= Dikos Vyzantios =

Greek painter

Konstantinos "Dikos" Vyzantios (Κωνσταντίνος Βυζάντιος; 1924 in Athens – 10 August 2007 in Majorca, Spain), also known as Constantin Byzantios, was a prominent Greek painter and a representative of the School of Paris.

== Family background ==
Born in Athens, Dikos Vyzantios was the son of Periklis Vyzantios, a well-known painter of his time, and Evfropsini Skoumbourdi. His given name was Konstantinos. On his father's side, he descended from an old Phanariot family, while his mother's lineage traced back to the Kountouriotis family. Specifically, he was the great-grandson of Dimitrios Patrinos, mayor of Patras and a member of parliament, the great-great-grandson of Dimitrios Voulgaris, a Prime Minister of Greece, and the great-great-great-grandson of Lazaros Kountouriotis, a senator and shipowner.

== Career ==
Vyzantios received his initial painting lessons from his father, Perikles Vyzantios. At a young age, he was admitted to the Athens School of Fine Arts and in 1945, he was sent to Paris on a scholarship from the French Institute to continue his studies. There, he mingled and collaborated with notable figures in the artistic and intellectual world. He worked with painter Demetrios Galanis, artist Aron, and the renowned sculptor Alberto Giacometti, with whom he developed a close friendship.

His artistic talent was recognized early in France, receiving positive reviews. His works were sold to museums worldwide, including the Luxembourg Museum, the Dallas Contemporary, the National Gallery "Alexandros Soutsos" in Greece, and the Benaki Museum. His work is divided into three periods: Abstraction (1945 - 1972), which concluded with a retrospective exhibition at the Palais Galliera introduced by Eugène Ionesco; Sketches (1972 - 1981), commented on by Michel Foucault; and Forms (1981 - 2007), featuring anthropocentric compositions and still lifes. His early career was marked by abstract painting, while his later work returned to representational art in black and white drawings. The third phase was characterized by neo-representational tendencies focusing on still life.

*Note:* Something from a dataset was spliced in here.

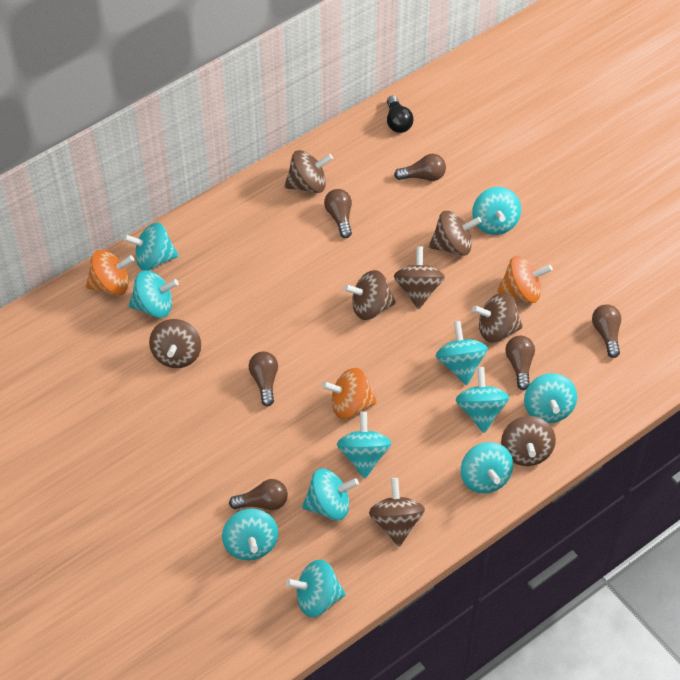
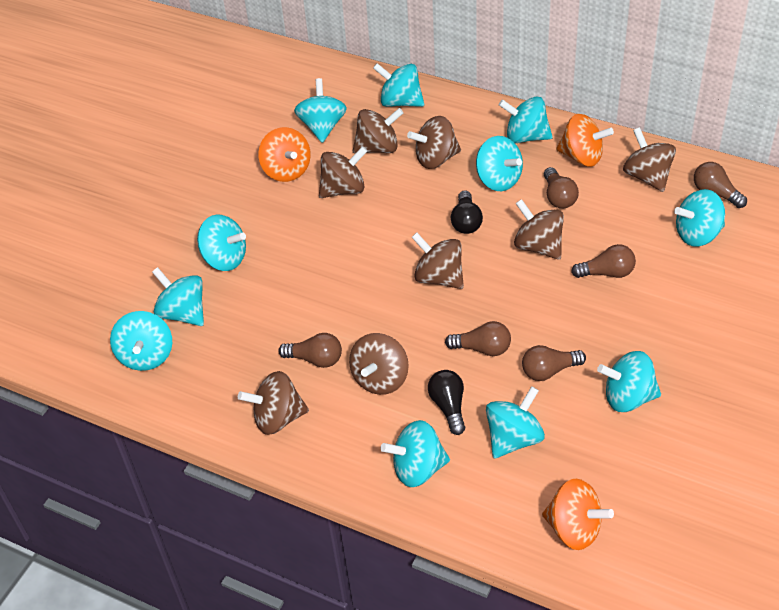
black light bulb: 1 -> 2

Throughout his life, Vyzantios received numerous accolades. In 1989, he was honored by the French Republic (under the ministry of Jack Lang) as a Knight of Ordre des Arts et des Lettres. In 1990, the French government awarded him Officier des Arts et des Lettres. In 1997, a major retrospective exhibition was organized by the French government at the Espace des Arts, Chalon-sur-Saône. His works are also displayed at the Lazaros Kountouriotis Mansion, donated by his sister, Marilena Liakopoulou. A documentary titled Dikos Vyzantios – In the Footsteps of the Lost Gaze, directed by Pandora Mouriki, is dedicated to his life. Since 1946, he had been a permanent resident of Paris. He died in Mallorca, Spain, on 7 August 2007 and was married to the poet Marie-Laure David.